Most oncology trials define superiority of an experimental therapy compared to a control therapy according to frequentist significance thresholds, which are widely misinterpreted. Posterior probability distributions computed by Bayesian inference may be more intuitive measures of uncertainty, particularly for measures of clinical benefit such as the minimum clinically important difference (MCID). Here, we manually reconstructed 194,129 individual patient-level outcomes across 230 phase III, superiority-design, oncology trials. Posteriors were calculated by Markov Chain Monte Carlo sampling using standard priors. All trials interpreted as positive had probabilities > 90% for marginal benefits (HR < 1). However, 38% of positive trials had ≤ 90% probabilities of achieving the MCID (HR < 0.8), even under an enthusiastic prior. A subgroup analysis of 82 trials that led to regulatory approval showed 30% had ≤ 90% probability for meeting the MCID under an enthusiastic prior. Conversely, 24% of negative trials had > 90% probability of achieving marginal benefits, even under a skeptical prior, including 12 trials with a primary endpoint of overall survival. Lastly, a phase III oncology-specific prior from a previous work, which uses published summary statistics rather than reconstructed data to compute posteriors, validated the individual patient-level data findings. Taken together, these results suggest that Bayesian models add considerable unique interpretative value to phase III oncology trials and provide a robust solution for overcoming the discrepancies between refuting the null hypothesis and obtaining a MCID.

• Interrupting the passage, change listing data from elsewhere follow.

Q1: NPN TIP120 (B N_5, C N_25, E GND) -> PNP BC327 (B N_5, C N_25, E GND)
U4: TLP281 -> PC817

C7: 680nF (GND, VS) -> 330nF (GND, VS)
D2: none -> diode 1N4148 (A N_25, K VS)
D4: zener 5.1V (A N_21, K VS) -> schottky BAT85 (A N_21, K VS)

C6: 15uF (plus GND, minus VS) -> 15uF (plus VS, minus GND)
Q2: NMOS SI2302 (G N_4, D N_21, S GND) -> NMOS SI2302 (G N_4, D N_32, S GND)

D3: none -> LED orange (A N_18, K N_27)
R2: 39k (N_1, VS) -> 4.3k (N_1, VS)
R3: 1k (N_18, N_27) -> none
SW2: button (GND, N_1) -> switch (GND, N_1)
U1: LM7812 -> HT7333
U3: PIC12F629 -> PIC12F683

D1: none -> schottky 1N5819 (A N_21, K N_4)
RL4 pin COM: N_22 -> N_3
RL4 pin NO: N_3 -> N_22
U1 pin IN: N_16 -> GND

实现治疗效果的可解释性:对 230 项肿瘤学试验中 194 129 例患者结果的贝叶斯再分析
大多数肿瘤试验都是根据频数显著性阈值来定义实验疗法与对照疗法的优劣,而频数显著性阈值被广泛误读。通过贝叶斯推理计算出的后验概率分布可能更能直观地衡量不确定性,特别是对于最小临床重要性差异(MCID)等临床获益指标。在此,我们手动重建了230项III期、优越性设计、肿瘤试验中的194129个患者水平结果。后验是通过使用标准先验的马尔可夫链蒙特卡洛抽样计算得出的。所有被解释为阳性的试验的边际效益(HR <1)概率均为 90%。然而,38%的阳性试验达到MCID(HR <0.8)的概率≤90%,即使在热情先验条件下也是如此。对 82 项获得监管部门批准的试验进行的分组分析表明,在积极先验条件下,30% 的试验达到 MCID 的概率不超过 90%。相反,24%的阴性试验即使在怀疑先验条件下也有 90% 的概率达到边际效益,其中包括 12 项主要终点为总生存期的试验。最后,前一项研究中针对 III 期肿瘤的先验数据验证了单个患者层面的数据结果,该先验数据使用的是已发表的汇总统计数据而不是重构数据来计算后验值。总之,这些结果表明,贝叶斯模型为 III 期肿瘤学试验增加了相当大的独特解释价值,并为克服反驳零假设和获得 MCID 之间的差异提供了一个稳健的解决方案。